Fig. 5: Card9 inhibits NLRP3 inflammasome activation in a Ripk2-dependent manner.

A Western blot analysis of interaction of Card9 and Ripk2 in BMDMs treated with LPS using co-immunoprecipitation (Co-IP). B Western blot of reciprocal Co-IP from HEK293T cells transfecting with Flag-tagged Card9 and HA-tagged Ripk2. C, D BMDMs were obtained from WT mice and Card9^−/− mice and transfected with Ripk2 over-expression plasmid, cells were unstimulated (medium) or pretreatment with LPS (100 ng/ml) for 3 h, and then treated with ATP (5 mM, 1 h). C ELISA analysis of IL-1β and IL-18 secretion in the culture supernatant. D Western blot analysis of cell lysates.
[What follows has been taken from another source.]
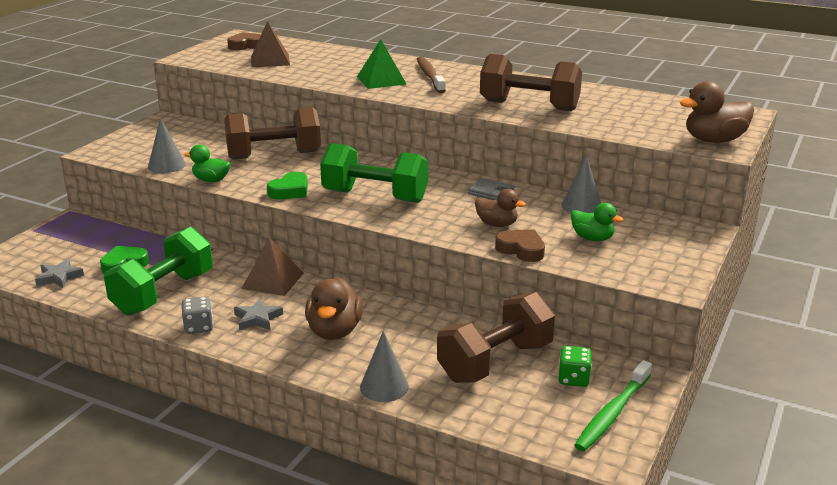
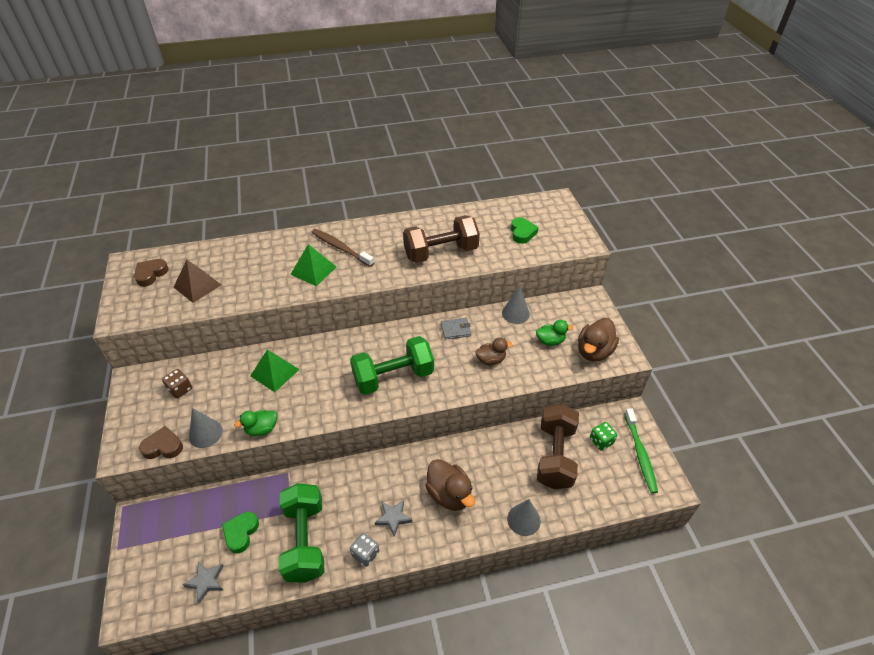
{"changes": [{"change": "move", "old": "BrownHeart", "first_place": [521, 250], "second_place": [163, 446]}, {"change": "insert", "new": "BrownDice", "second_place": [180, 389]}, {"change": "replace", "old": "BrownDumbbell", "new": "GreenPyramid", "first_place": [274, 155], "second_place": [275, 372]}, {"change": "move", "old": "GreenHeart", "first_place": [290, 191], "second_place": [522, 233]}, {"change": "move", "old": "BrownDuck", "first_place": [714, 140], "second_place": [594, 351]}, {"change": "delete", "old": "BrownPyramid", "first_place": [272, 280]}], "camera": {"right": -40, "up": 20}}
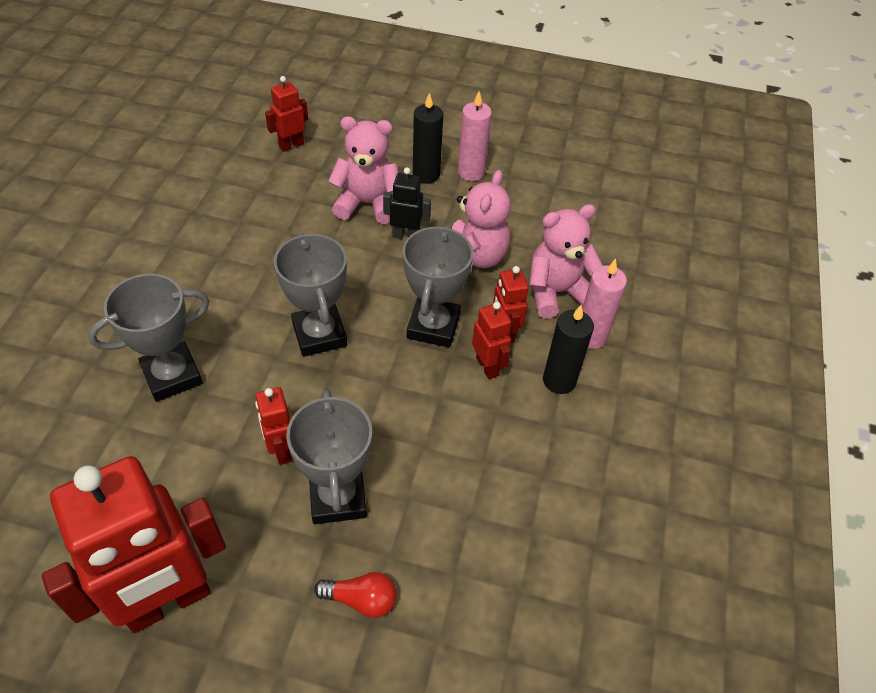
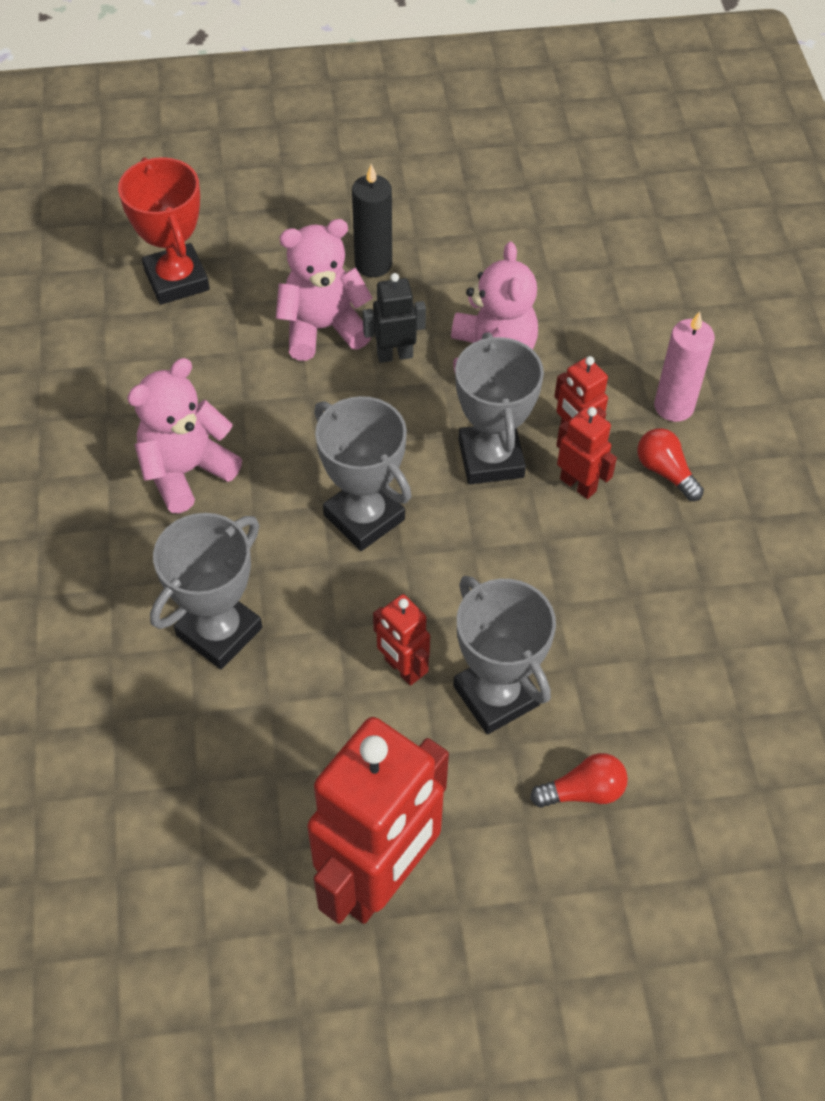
{"changes": [{"change": "replace", "old": "RedRobot", "new": "RedTrophy", "first_place": [291, 145], "second_place": [177, 280]}, {"change": "move", "old": "PinkTeddyBear", "first_place": [556, 292], "second_place": [186, 471]}, {"change": "replace", "old": "BlackCandle", "new": "RedLightBulb", "first_place": [559, 380], "second_place": [665, 472]}, {"change": "delete", "old": "PinkCandle", "first_place": [471, 172]}], "camera": {"right": -20, "up": 5}}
E, F BMDMs were transfected with Card9 over-expression plasmid, cells untreated or treated with Ripk2 inhibitor GSK2983559 (10 μM) for 1 h, followed by unstimulated (medium) or LPS + ATP treatment. E ELISA analysis of IL-1β and IL-18 secretion in the culture supernatant. F Western blot analysis of cell lysates. G Immunoblot analysis of Co-IP from BMDMs untreated or treated with Ripk2 inhibitor GSK2983559 (10 μM) for 1 h, followed by LPS treatment. Data are shown as mean ± SEM. Each group was representative of at least three biological replicates. *p < 0.05, **p < 0.01, ***p < 0.001.